Jakarta, Aktual.com – Pengalaman petahana yang perkasa jauh sebelum pemilu menjadi pelajaran penting bahwa dinamika dukungan bisa berubah dalam waktu cepat. Joko Widodo selaku petahana terbilang masih kuat karena public exposurenya.

Sementara lawannya masih tiarap menunggu momen dan memastikan tiket untuk bertarung. Gerakan oposisi yang masif dan terstruktur baru dimulai. Tagar #2019GantiPresiden sekejap mulai populer dan disukai oleh publik.

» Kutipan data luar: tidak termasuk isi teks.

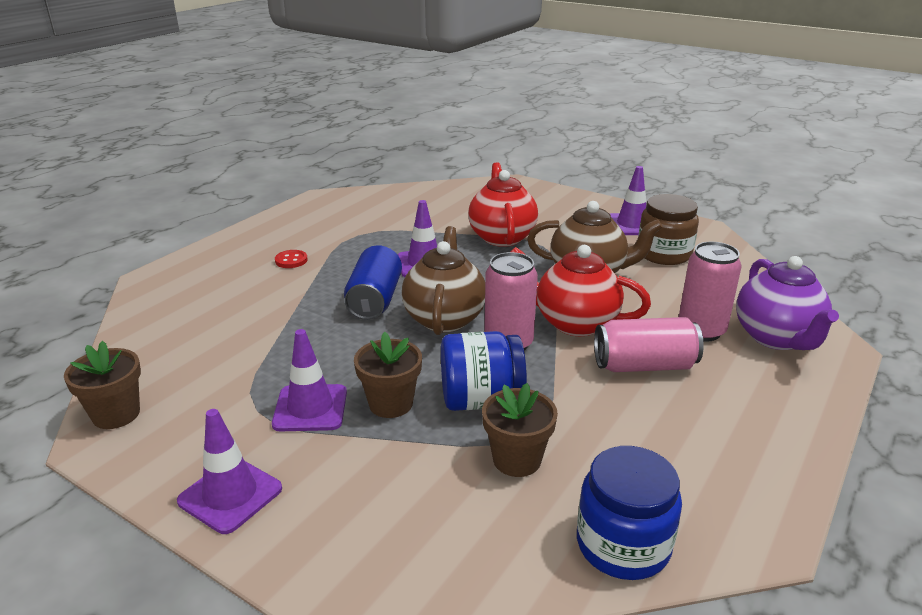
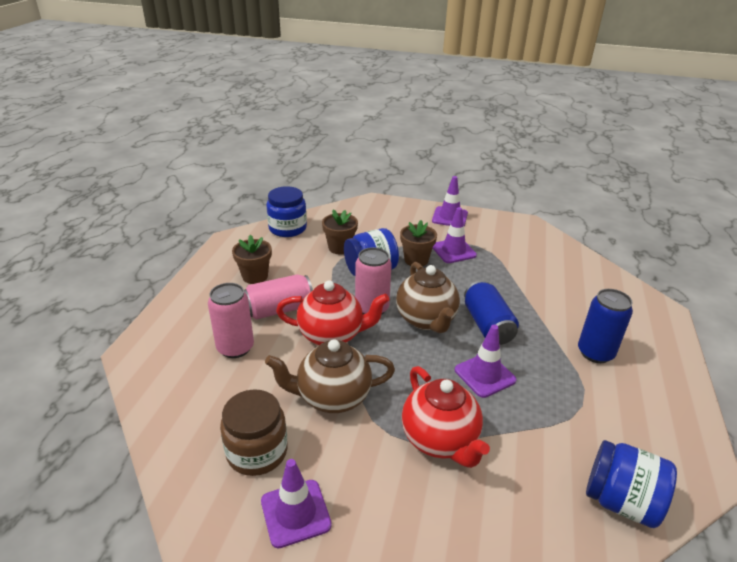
camera: 160 degrees right, 5 degrees up
(116, 414) = (537, 233): brown flower pot -> brown flower pot (255, 276)
(291, 260) = (595, 353): red button -> blue can
(397, 198) = (621, 501): none -> blue jar
(776, 338) = (177, 353): purple teapot -> none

Belum lagi, sejumlah isu bisa melemahkan Jokowi diantaranya isu ekonomi, tenaga kerja asing dan Islam politik. Bisakah Jokowi dikalahkan? Probabilitynya 50 vs 50. Jokowi bisa dikalahkan jika kekuatan oposisinya bersatu?

Bila demikian, sebelas bulan lagi menjelang Pilpres capres lain bisa mengalahkan Jokowi? Terlebih, Jokowi terbilang masih terkuat sebagai capres. Namun juga makin goyah. Jokowi masih bertengger di posisi teratas elektabilitas capres dengan angka 46.0 persen.

“Capres lainnya termasuk Prabowo masih jauh dibawah Jokowi. Namun jika semua elektabilitas para capres tersebut digabung (12 nama) maka angkanya mencapai 44.7 persen. Artinya hanya berbeda 2 persen saja, antara elektabilitas Jokowi versus elektabilitas semua capres lainnya,” kata kata Peneliti LSI Denny JA, Adjie Alfarab, Senin (14/5).